Através da utilização da assinatura de luz, suas investigações sobre a
estrutura de um simples movimento, e do rigor clássico de sua concepção cênica
e mobiliário, Wilson tem continuamente articulada a força e a originalidade de
sua visão. Colaborações com artistas de renome, escritores e músicos continuam
a fascinar o público em todo o mundo. Para Renato Cohen, Bob Wilson é um artista que conseguiu
sintetizar e colocar em obra grande parte da criação artística do século XX. (SAMPAIO,
2012, pg.89)
Nas
aulas do Professor Marcos Aurélio Bulhões Martins tive um contato mais profundo
com Bob. Marcos Bulhões fala com propriedade e nos ensina a entender o
pensamento de Bob Wilson e sua influência nas diversas peças teatrais de vários
autores atuais. Não é porque venho das artes visuais que digo que Bob é um
pintor dos palcos, mas é que eu vejo em sua expressão de arte total, uma
justaposição plástica. Certo que Bob conta com músicos em parceria, como seu
melhor parceiro Philip Glass, e que utiliza música como obra teatral. Também é
certo que Bob é dançarino e a dança traz uma visualidade inerente. Na verdade
Bob Wilson é um artista total: plásticas e visuais em cena são criadas por ele
e também em parcerias; músicas em parceria e dirigidas por ele também; danças
por ele e por dançarinos atores; atores e performers. O que é que não tem em
uma obra de Bob Wilson? Em se tratando de arte, não há nada que não tenha. Arte
e tecnologia, esculturas, arquiteturas, desenhos, vídeos. Não há espaço aqui
para dizer tudo o que uma obra de Bob Wilson é em termos de linguagem
artística.
O
que vi na primeira aula é que Bob é um artista total, de múltiplas linguagens
em justaposição. Não creio que ele seja polivalente em Arte, pois acho que sua
inteligência artística se dá em alto grau devido ao teatro, onde é possível sua
existência.
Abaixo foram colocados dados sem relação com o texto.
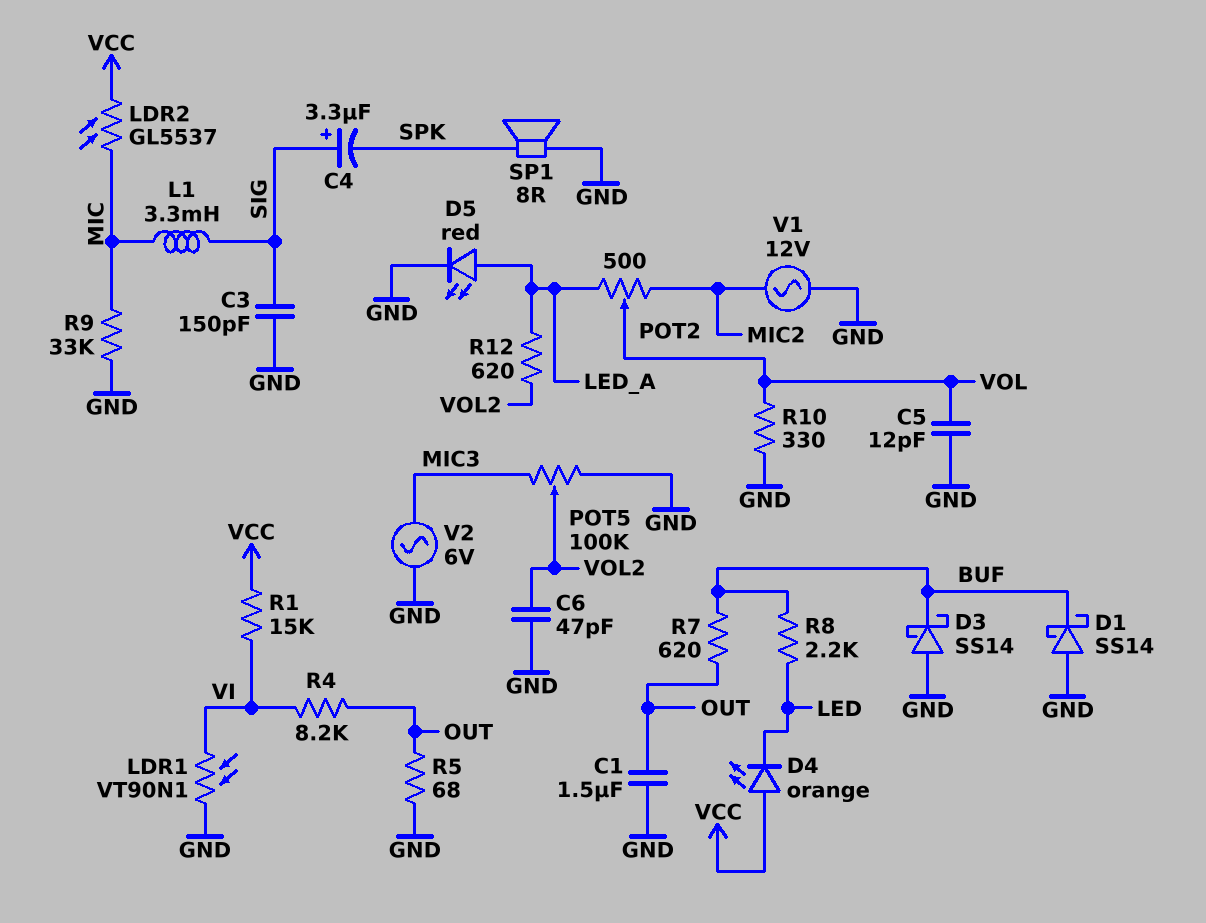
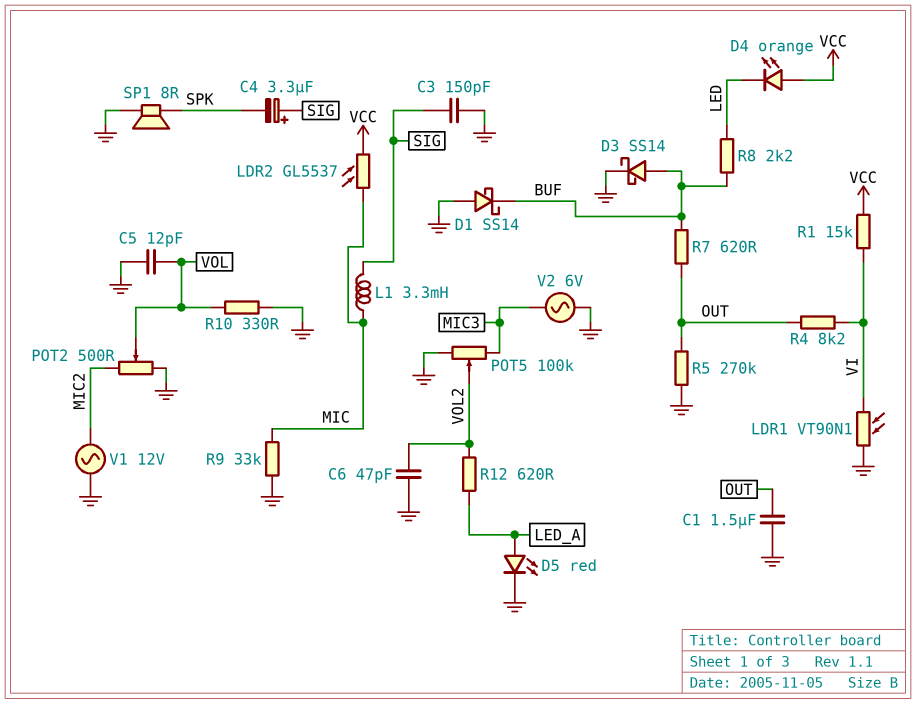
D3: schottky SS14 (A GND, K BUF) -> schottky SS14 (A BUF, K GND)
POT2: 500 (LED_A, MIC2, wiper VOL) -> 500 (GND, MIC2, wiper VOL)
R5: 68 (GND, OUT) -> 270k (GND, OUT)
Outros pontos importantes da aula foram: conhecer sobre o
processo da construção dramatúrgica em conjunto; entender o ator como
dramaturgo e colaborador; perceber o ator no papel de diretor e o
experimentar cortar cenas propostas por colegas atores - colocar uma cadeira em
determinado local subentende-se dizer não as outras possibilidades; ser diretor
é dizer não e isso deve ser entendido pelo grupo; workshop do ator: o ator
apresenta sua criação e oferece esta possibilidade ao diretor que pode comprar
a idéia ou não - ótimo exercício de criação em conjunto e de formação de
"banco de idéias" para dramaturgia; roteiros cênicos imagéticos como
banco de dados.
No segundo dia de aula de Bob, assistimos ao filme Absolute Wilson, filme que narra a vida e as criações Robert Wilson, as experiências da infância e a beleza assombrosa de suas obras monumentais, incluindo "Deafman Glance", "Einstein on the Beach" e "The Civil Wars." O filme apresenta uma série de admiradores, amigos e críticos, entre eles o músico David Byrne, a escritora falecida Susan Sontag, o compositor Phillip Glass e a cantora Jessye Norman, entre outros que acrescentam ao filme um sabor especial de que Bob é cercado de amigos com excelência profissional. Como é importante trabalhar em conjunto e com profissionais de nível criativo e responsabilidade. Nesta aula percebi que Bob é severamente perfeccionista com as obras. Cada detalhe é pensado com capricho e têm a sua estética, a sua marca sensível. Bob também costuma criar vazios em cena na intenção de que este vazio seja preenchido pelo espectador. Vi também que a dança de Bob Wilson por ele mesmo é muito maravilhosa de boa! Não havia percebido até então que a dança é forte nele. Adorei sue jeito de dançar e sua coreografia. Bob cuida muito bem do corpo e diz que para se trabalhar é preciso estar bem com o corpo, se sentir bem com ele. O filme também mostra Bob trabalhando com gente gorda, crianças, surdos, cegos e mudos. Gente de todo o mundo é interessante para ele devido a diversidade cultural, tanto na visualidade que cada cultura traz como nos movimentos e expressões sonoras. Ele tem um encantamento por diversas formas humanas de expressão. Não somente humana, é claro, ele também traz uma cena teatral que chamamos de “cena paisagem”.
Na
terceira aula em diante iniciamos a prática. Foi um tanto difícil executar os
movimentos propostos pelos alunos colegas porque há uma exigência física
corporal em “fazer Bob Wilson” que dói o corpo e que também há uma exigência emocional
pois controlar qualquer expressão é uma atitude que passa pelos sentimentos.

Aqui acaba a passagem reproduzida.